- Nickname: Garkin Dirani
- Interactive map of Garki
- Garki location of Garki in Nigeria
- Country: Nigeria
- State: Jigawa State

Government
- • Local Government Chairman: Mudassir Musa (APC)

Area
- • Total: 1,408 km^{2} (544 sq mi)

Population (2006)
- • Total: 152,233
- • Density: 108.1/km^{2} (280.0/sq mi)
- Time zone: UTC+1 (WAT)
- Postal code: 733

= Garki, Jigawa State =

LGA in Jigawa State, Nigeria

Garki is a town and Local Government Area of Jigawa State, Nigeria. It is also called Garkin Dirani, the name of the head of the district.

It has an area of 1,408 km^{2} and had a population of 152,233 at the 2006 census.

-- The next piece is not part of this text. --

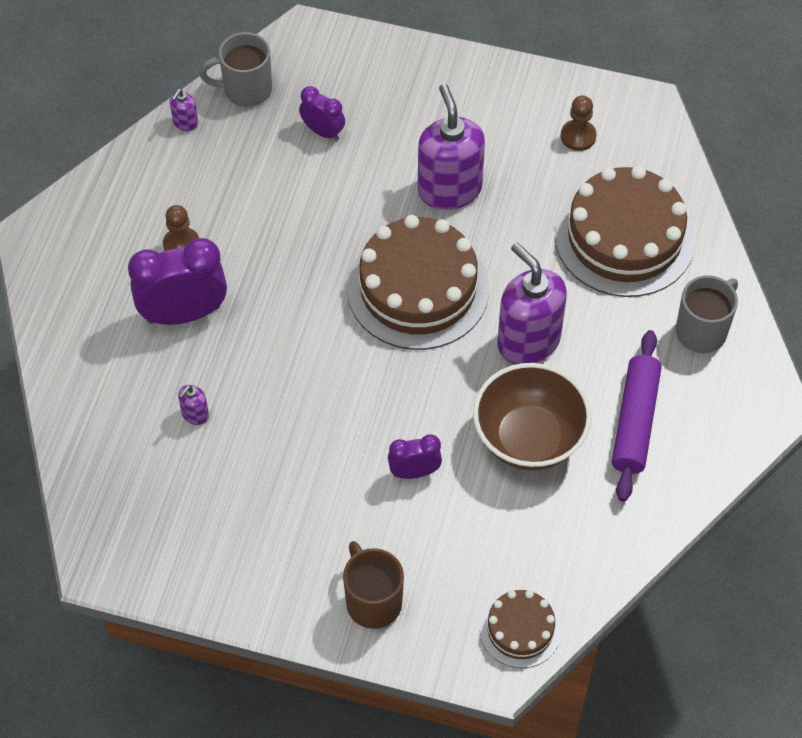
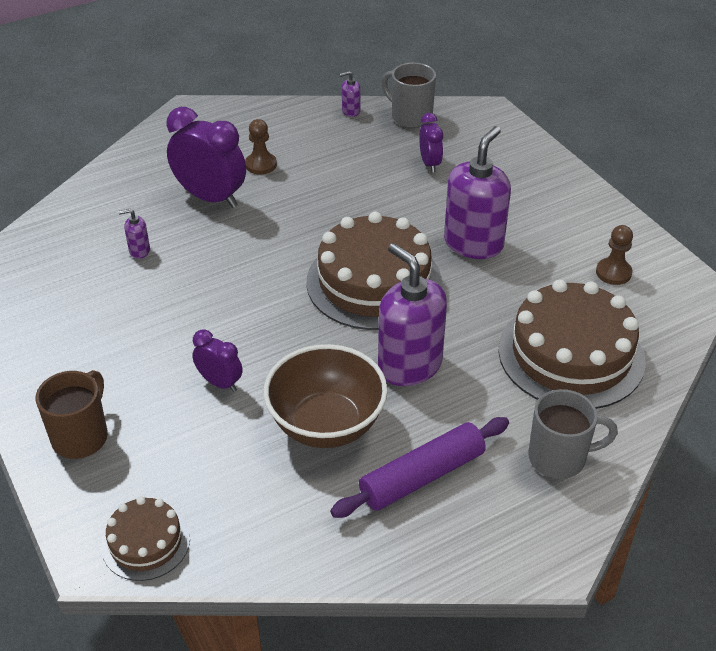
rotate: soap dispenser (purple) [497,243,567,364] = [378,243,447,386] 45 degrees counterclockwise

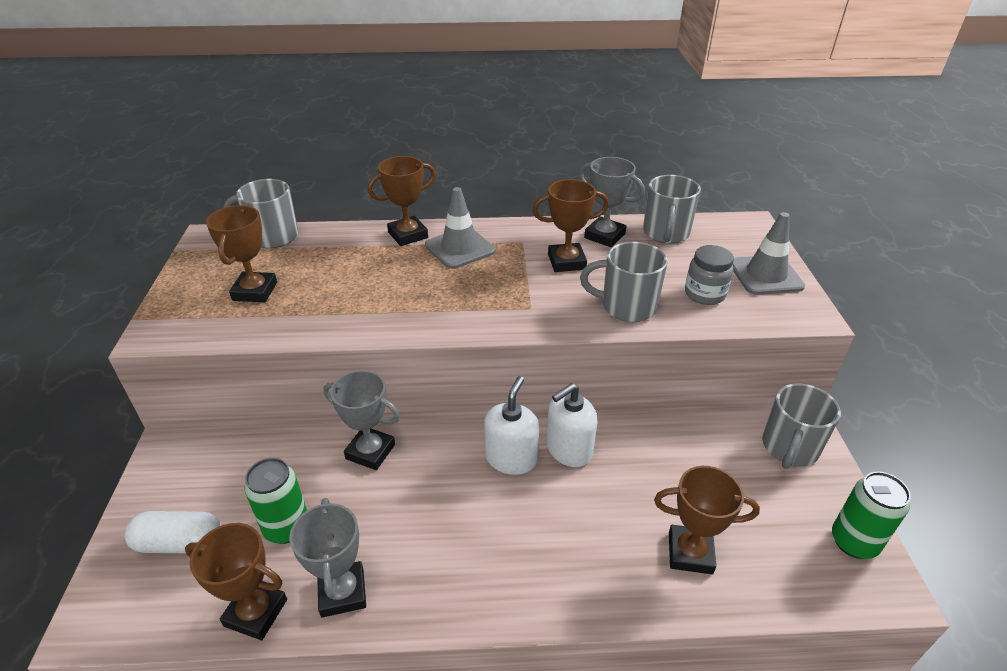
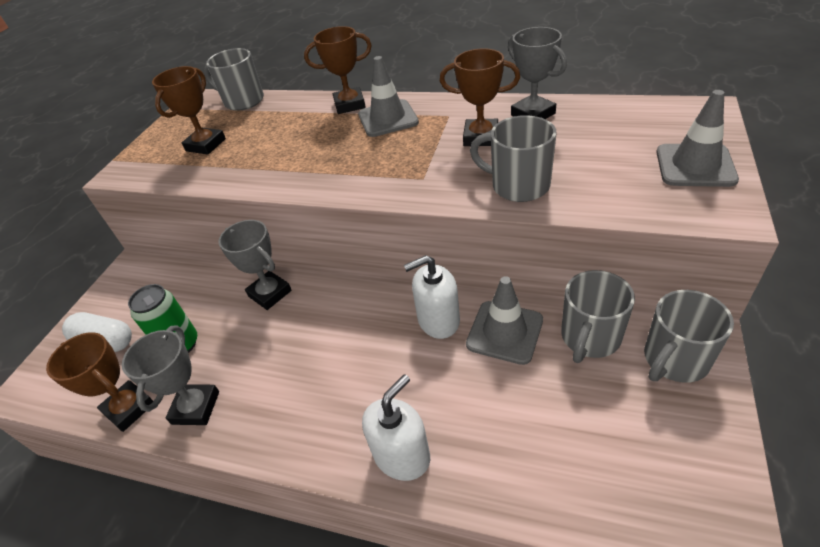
delete: jar (grey) [685,245,734,305]; trophy (brown) [654,466,760,574]; can (green) [832,472,911,559]
insert: traffic cone (grey) [466,276,543,365]
move: mug (grey) [643,175,701,244] to [561,270,635,363]; soap dispenser (white) [484,376,539,475] to [362,374,430,481]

The postal code of the area is 733.

Garki was the site of the Garki Project, a multidisciplinary study performed by the World Health Organization from 1969 to 1976 into the effectiveness of malaria intervention techniques.

== Climate ==
The rainy season in Garki is oppressive and generally gloomy, with an average annual temperature of 15.5 to 40 degrees Celsius or 60 to 104 degrees Fahrenheit. Garki has a dry season with partly cloudy and hot weather.